For the first exercise, we fix the inputs to typical values and use random coefficients to specify the relationship between inputs and output. The simulators you use will almost never be random - for buildings at least - so this exercise represents a lack of knowledge about the coefficients. That is to say, <i>if we don't know the relationships, then they appear random</i>.

Every time you run the next cell, it should give you a different set of random coefficients. This in turn means that the values of 'energy consumption' will be different for <i>exactly the same inputs</i>. Clearly, this is not possible for a real building running under the exact same conditions. If you knew the 'answer', i.e., the true energy consumption, you could run this next cell until the coefficients gave you a perfect match of predicted energy use versus measured or true energy use. That is a dumb version of regression modelling, and will show you that pure guesswork, or 'brute force' is often a wasteful means of arriving at an answer. Clever algorithms have been developed that do this faster and with less calculations.

In [None]:
# Select commonly-used balance points for HDD and CDD calculations.
bp= [15, 18] # degrees C

# Let us define a tolerance parameter to remove noise in the calculations.
# This is a common practice - to define a small number below which a value is considered zero.
# If a calculated Cooling or Heating Degree Day monthly sum is less than this number, we will set it to zero.
tol = 3

# You can also put a better filter by setting a cooling and heating 'season'. This can be done by,
# for example, setting CDD and HDD to zero in the respective months.

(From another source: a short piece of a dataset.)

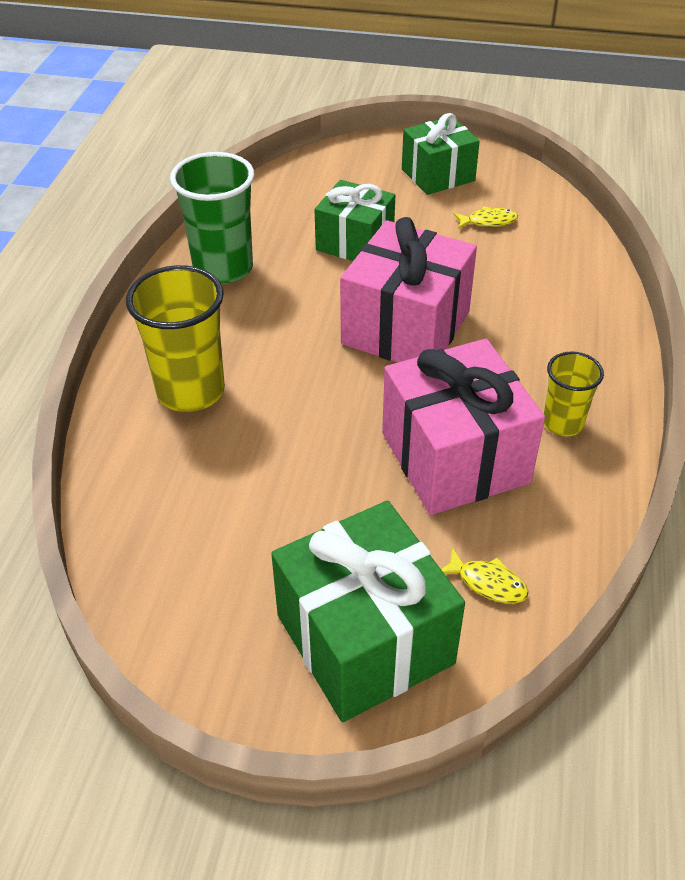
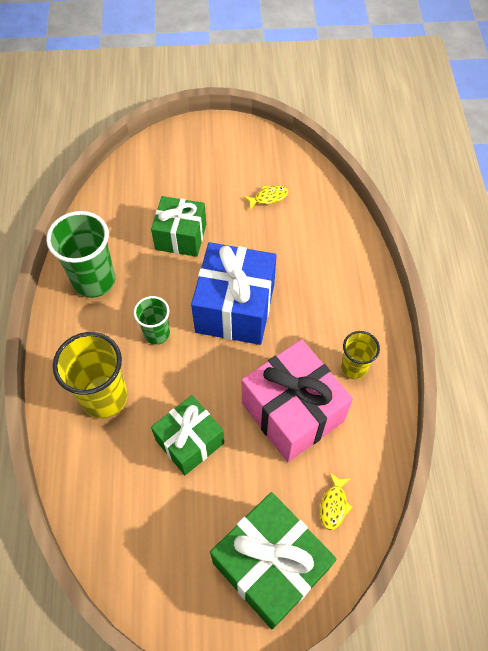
camera: 15 degrees left, 15 degrees up
(287, 336) = (157, 333): none -> green cup
(405, 328) = (235, 308): pink gift -> blue gift
(438, 175) = (223, 159): green gift -> green gift (189, 441)
(487, 583) = (334, 505): yellow fish -> yellow fish turned 90 degrees clockwise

# Call random coefficients from the generator. Every time you run this, it will give you
# different numbers. Until you restart the kernel, in which case it will give you the same
# series of random numbers as the last time and every time before that.
random_coeffs = np.random.rand(3)

print(random_coeffs)

<h3>Random coefficients, Dehradun</h3>

Let's input random coefficients for HDD and CDD in the equation for energy usage in Dehradun. My intuition says to set the coefficient for HDD to zero when calculating cooling load, and vice-versa. <b>Is that correct?</b>

In [None]:
cdd_temp_list = list()
hdd_temp_list = list()
cool_temp_list = list()
heat_temp_list = list()

for m in df_ddn.index.month.unique():
    cdd_temp,hdd_temp = dd(df_ddn.loc[df_ddn.index.month==m,'tdb'], bp, freq='H')
    
    if cdd_temp<=tol:
        cdd_temp = 0
    if hdd_temp<=tol:
        hdd_temp = 0
    
    cdd_temp_list.append(cdd_temp)
    hdd_temp_list.append(hdd_temp)
    
    # Calculate the monthly energy consumption with random coefficients.
    # My intuition says to set the coefficient for HDD to zero when calculating cooling load, and vice-versa.
    # Is that correct?
    cool_temp_list.append(loads_linear([cdd_temp, hdd_temp], [random_coeffs[0], random_coeffs[1], 0]))
    heat_temp_list.append(loads_linear([cdd_temp, hdd_temp], [random_coeffs[0], 0, random_coeffs[2]]))        
    
df_ddn_monthly = pd.DataFrame(
    dict(cdd=cdd_temp_list, hdd=hdd_temp_list, heat_random=heat_temp_list, cool_random=cool_temp_list),
    index=pd.date_range(start='2223-01-01 00:00', end='2223-12-31 23:00', freq='1M'))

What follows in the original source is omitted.